The New Jerusalem is not a sect. It cannot be enclosed within the area of a sect or party. It is not a system of lifeless dogmas, intellectually received. It is a new and higher life—the life of love. He who merely receives the teachings of Swedenborg as a creed, and does not apply them to life, is far from the New Jerusalem. He simply passes from one sect to another. Neither are the sects of Christendom to be undervalued. As Judaism led to Christianity, and was a preparation for it, so the good and truth in many honest souls in the old churches, will be a preparation for the New Jerusalem. The age in which we live is a transition period. Old things are passing away, and all things are becoming new. The voice of God is shaking not only the earth, but the heavens.
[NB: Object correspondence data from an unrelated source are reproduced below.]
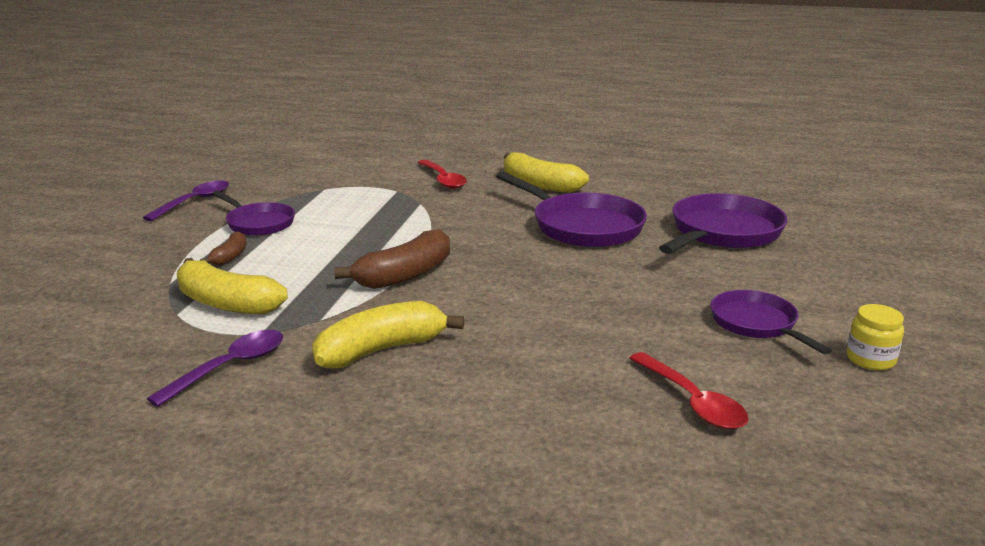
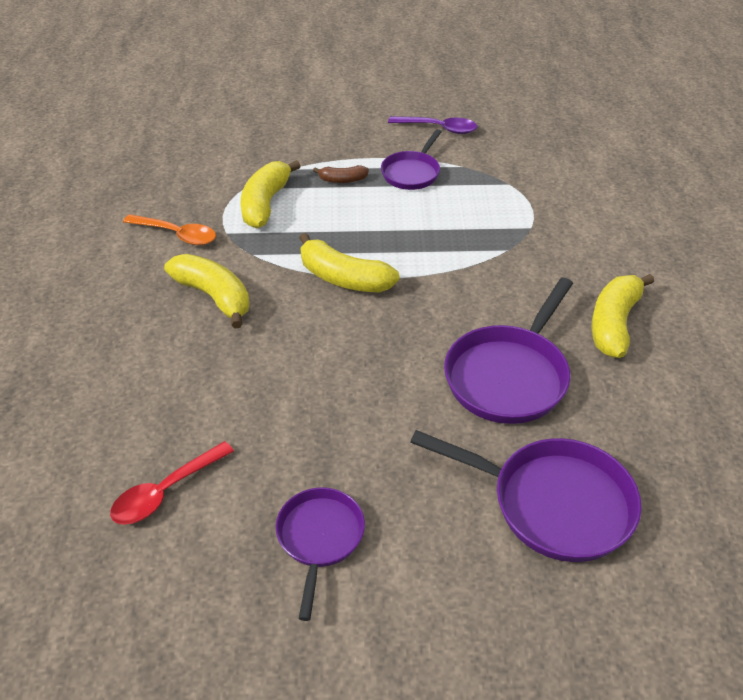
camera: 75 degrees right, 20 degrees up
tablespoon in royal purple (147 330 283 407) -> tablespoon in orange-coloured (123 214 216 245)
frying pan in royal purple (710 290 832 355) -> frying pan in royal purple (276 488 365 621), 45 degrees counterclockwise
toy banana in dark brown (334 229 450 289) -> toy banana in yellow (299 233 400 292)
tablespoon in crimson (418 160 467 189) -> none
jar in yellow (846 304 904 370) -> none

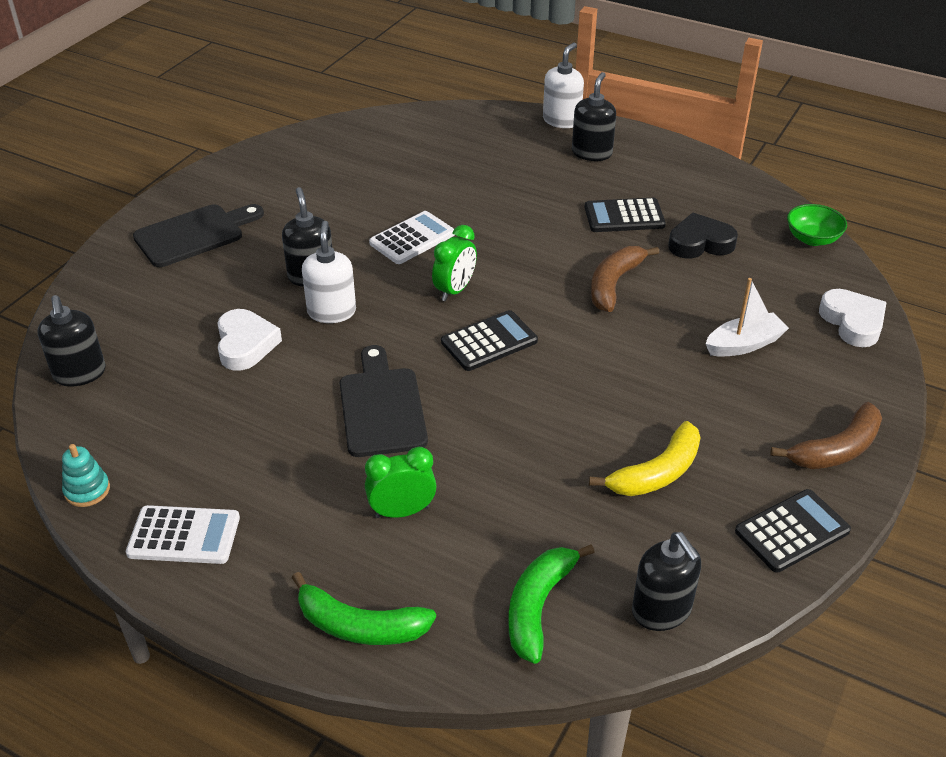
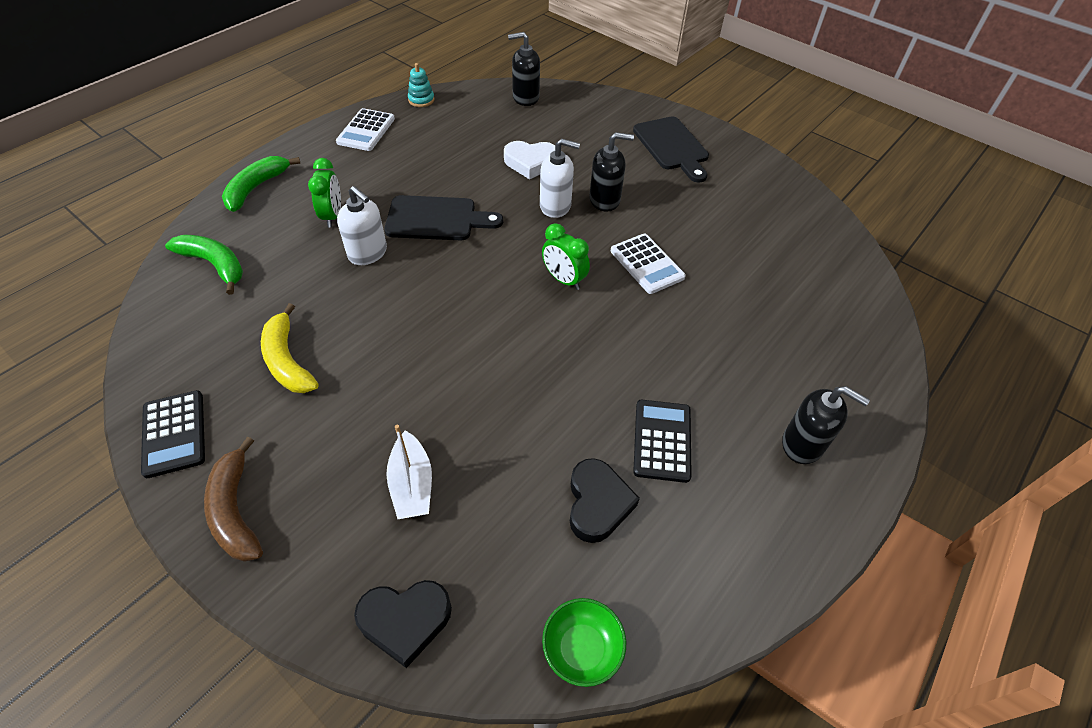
camera: 100 degrees right, 10 degrees up
soap dispenser in snow-white (543 42 584 128) -> soap dispenser in snow-white (337 186 387 265), moved
love heart in snow-white (819 289 887 347) -> love heart in jet-black (354 580 452 668)
adding machine in jet-black (441 310 538 371) -> none
toy banana in dark brown (591 246 660 312) -> none
soap dispenser in jet-black (632 532 701 631) -> none

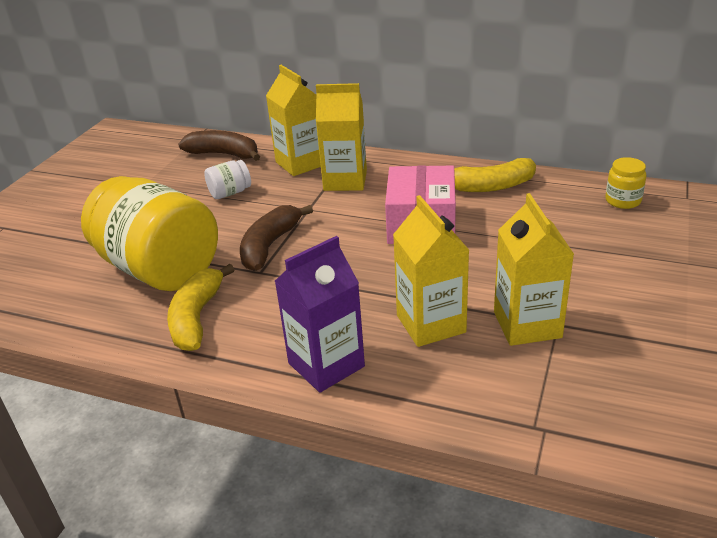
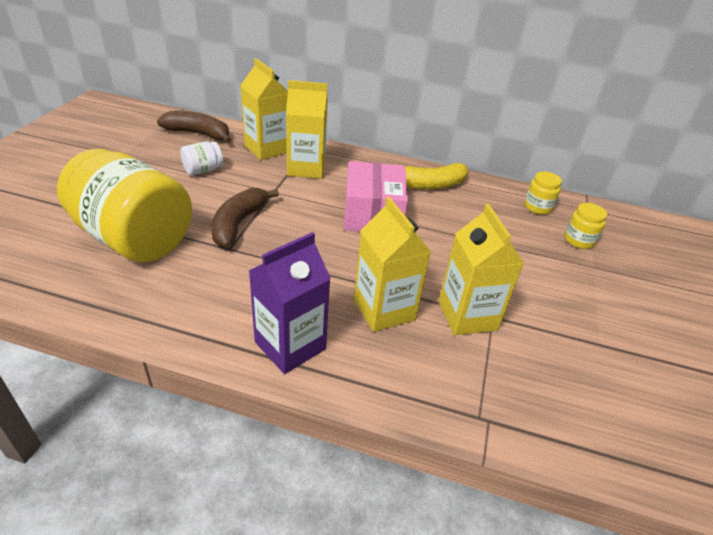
camera: 10 degrees left, 5 degrees up
none -> jar in yellow (564 203 607 249)
toy banana in yellow (167 264 234 351) -> none

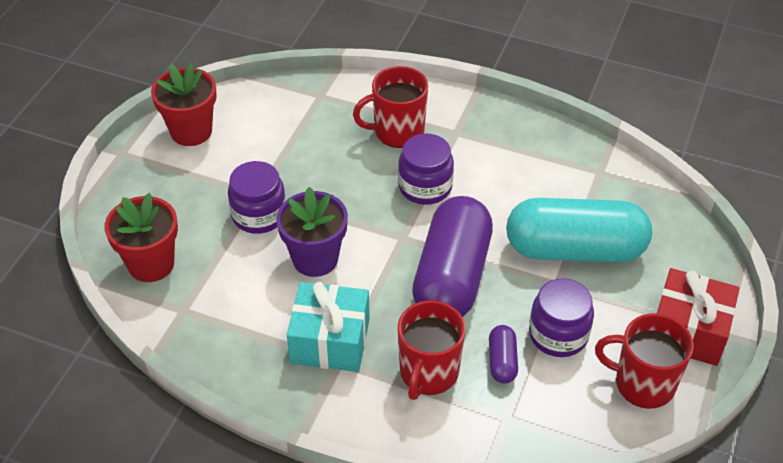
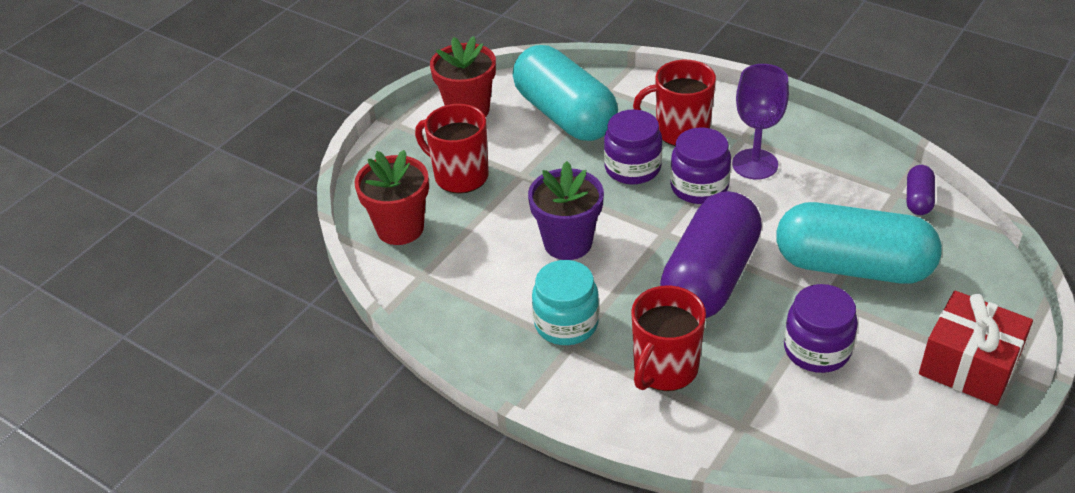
camera: 15 degrees right, 5 degrees down
coffee mug in crimson (595 314 694 409) -> coffee mug in crimson (415 104 489 194), moved
none -> pill in aqua (513 45 618 141)
wrapped gift in aqua (287 282 370 372) -> jar in aqua (532 260 599 345)
jar in royal purple (228 161 286 234) -> jar in royal purple (604 109 662 184), moved
none -> goblet in royal purple (732 64 789 179)
pill in royal purple (489 325 518 384) -> pill in royal purple (907 165 935 215), moved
And there is a removing of those things that are shaken, as of things that are. made, that those things which cannot be shaken may remain. (Heb. xii. 26, 27.) There are many germs of an undecaying good in all the older ecclesiastical organizations. These cannot die, for the life of God is in them. All that was of enduring value in Judaism passed over into Christianity. As all rivers tend to the ocean, and flow into it, so all the goods and truths of the Old Dispensation will pass into the New. The kings of the earth shall contribute their spiritual wealth to the New Jerusalem. In all churches there are stray beams of light that carne from the sun of the New Age. There are ideas floating about in the religious mind, that have lost their visible connection with the writings of Swedenborg. Wherever there is good and truth, there is a preparation for the New Age. The human body is a combination of all beautiful forms; so the New Jerusalem, the Johannean Church of the future, will be a body of Christ, composed of all the good and truth that has ever appeared in the history of redemption.